- GitHub now offers free secret scanning alerts that scan code, description, and other parts, which can be enabled manually.
- A DevOps consultant and trainer who enabled secret scanning on roughly 14,000 repositories reported finding about a thousand secrets, and he even claimed to have discovered secrets in his own code.
- Secret scanning alerts can be enabled by any owner or administrator of a public repository, and enterprise administrators and organization owners can also bulk-enable alerts for numerous repositories.
Back in December, the GitHub team launched the beta version of the free secret scanning alerts across public repositories and now it is generally available and free for all public repositories. When you enable secret scanning alerts across all of your repositories, including code, problems, descriptions, and comments, they will warn you of any secrets that have been compromised. GitHub secret scanning will alert its partners if any of their secrets have been leaked as well as when there isn’t a partner to alert, such as if self-hosted keys are exposed.
No secrets leaked
Around a thousand secrets were found by a DevOps consultant and trainer who enabled secret scanning on about 14,000 repositories. He said:
« My research proves the point to why everyone should have secret scanning enabled. I have researched 14 thousand public GitHub Action repositories and found over one thousand secrets in them! Even though I train a lot of folks on using GitHub Advanced Security, I found secrets in my own repositories through this. Despite multiple years of experience, it also happens to myself. That’s how easy it is to include secrets by mistake. »

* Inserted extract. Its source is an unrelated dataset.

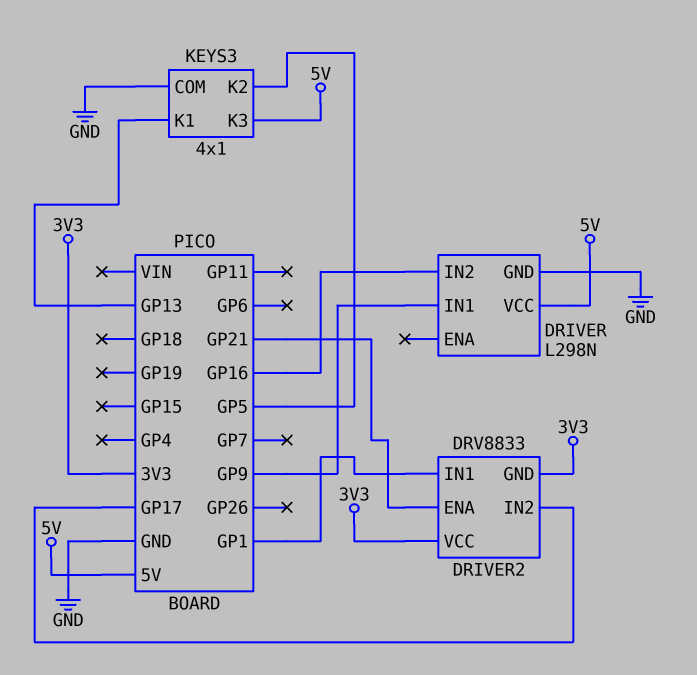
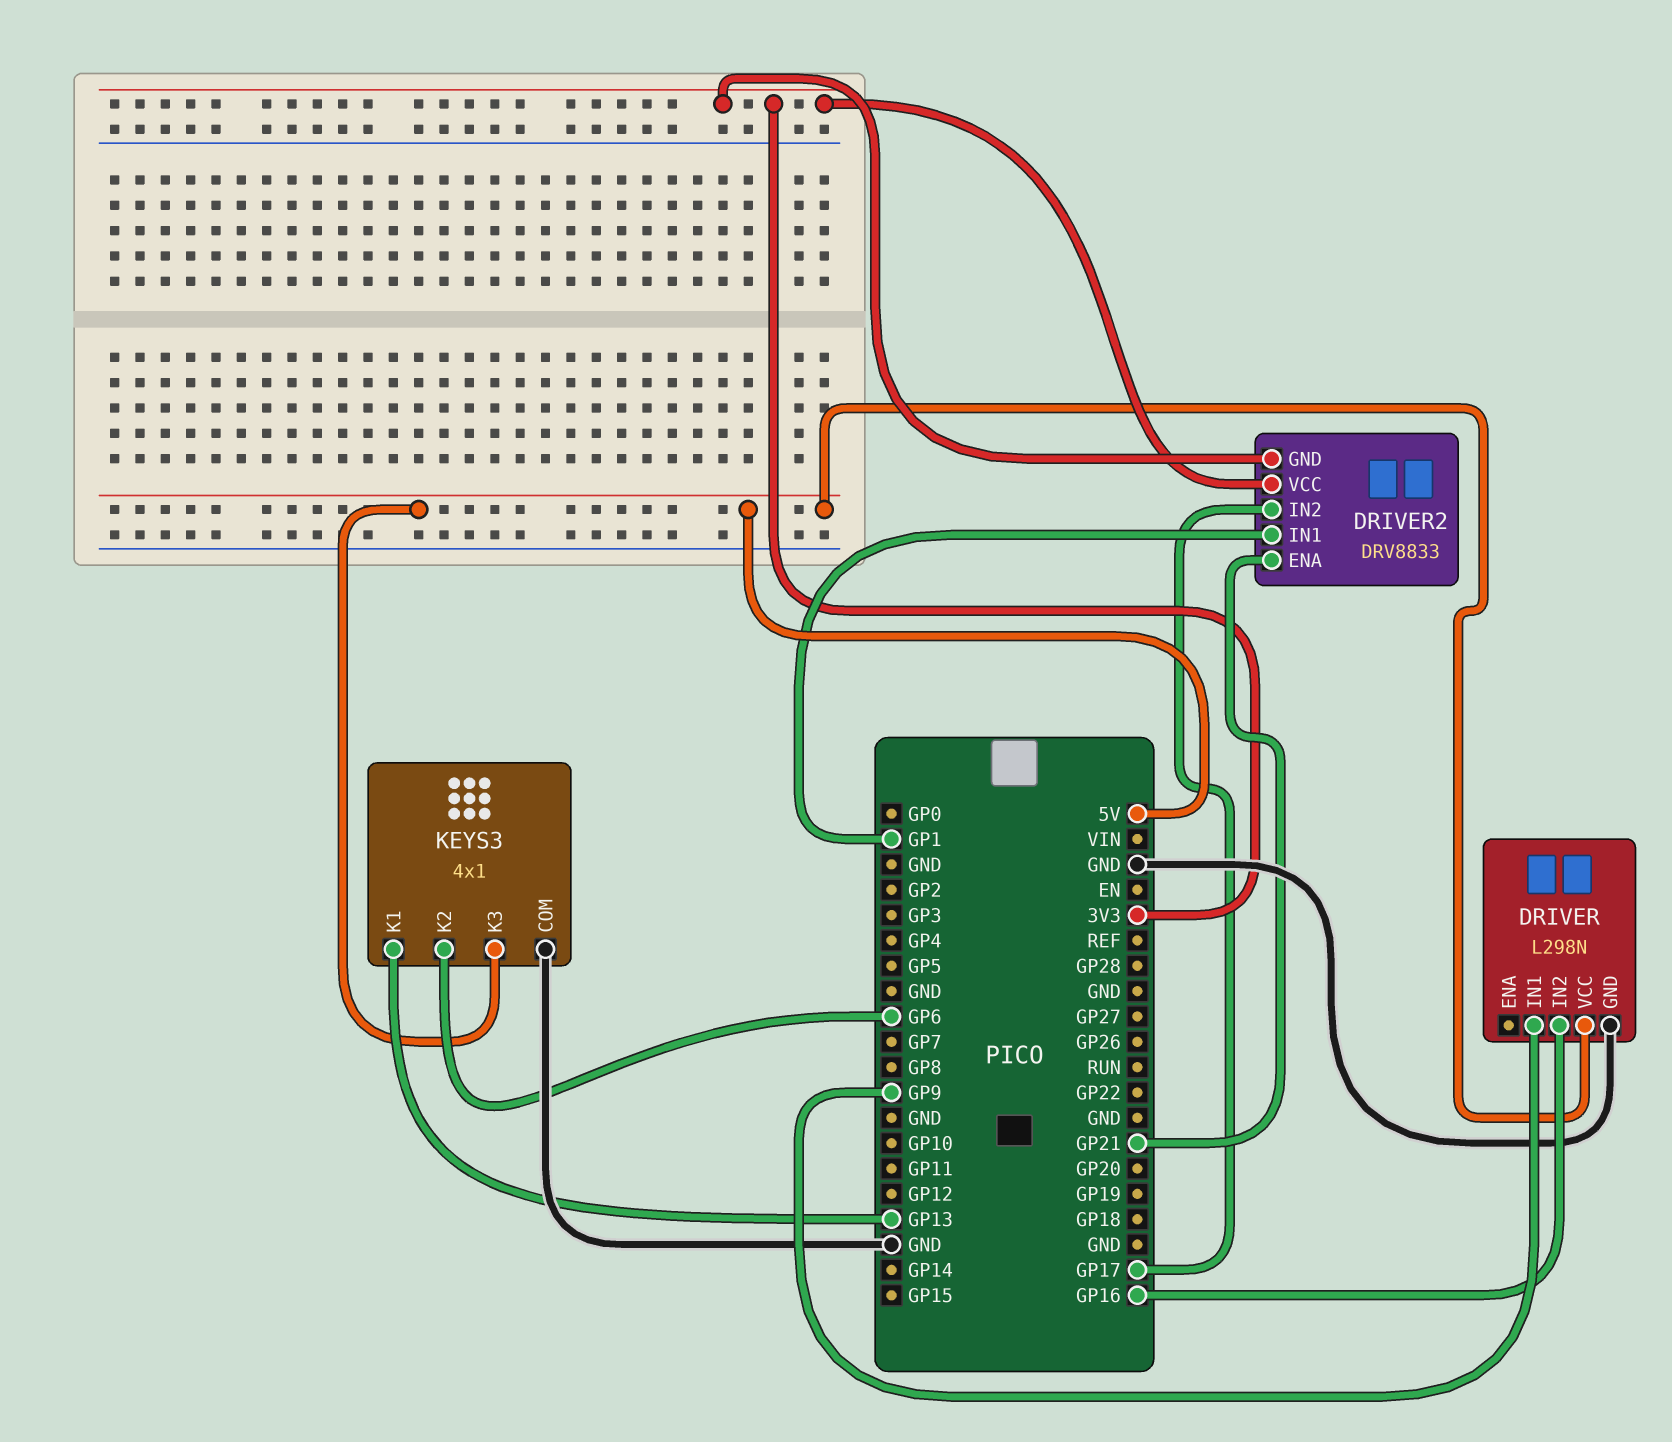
KEYS3 pin K2: GP5 -> GP6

The goal of secret scanning is to prevent unintentional exposure of sensitive information in public repositories by identifying and alerting if potential secrets are found, which reduces the chances of mistakes that could be costly. By doing this, GitHub makes sure that the problems are stopped before they can create dire consequences.
How to get the alerts
Any owner or admin of a public repository can enable secret scanning alerts. Enterprise administrators and organization owners can also bulk-enable alerts for multiple repositories. You can do this by going to the Settings tab and clicking on Code security and analysis under Security. Find Secret scanning and click Enable.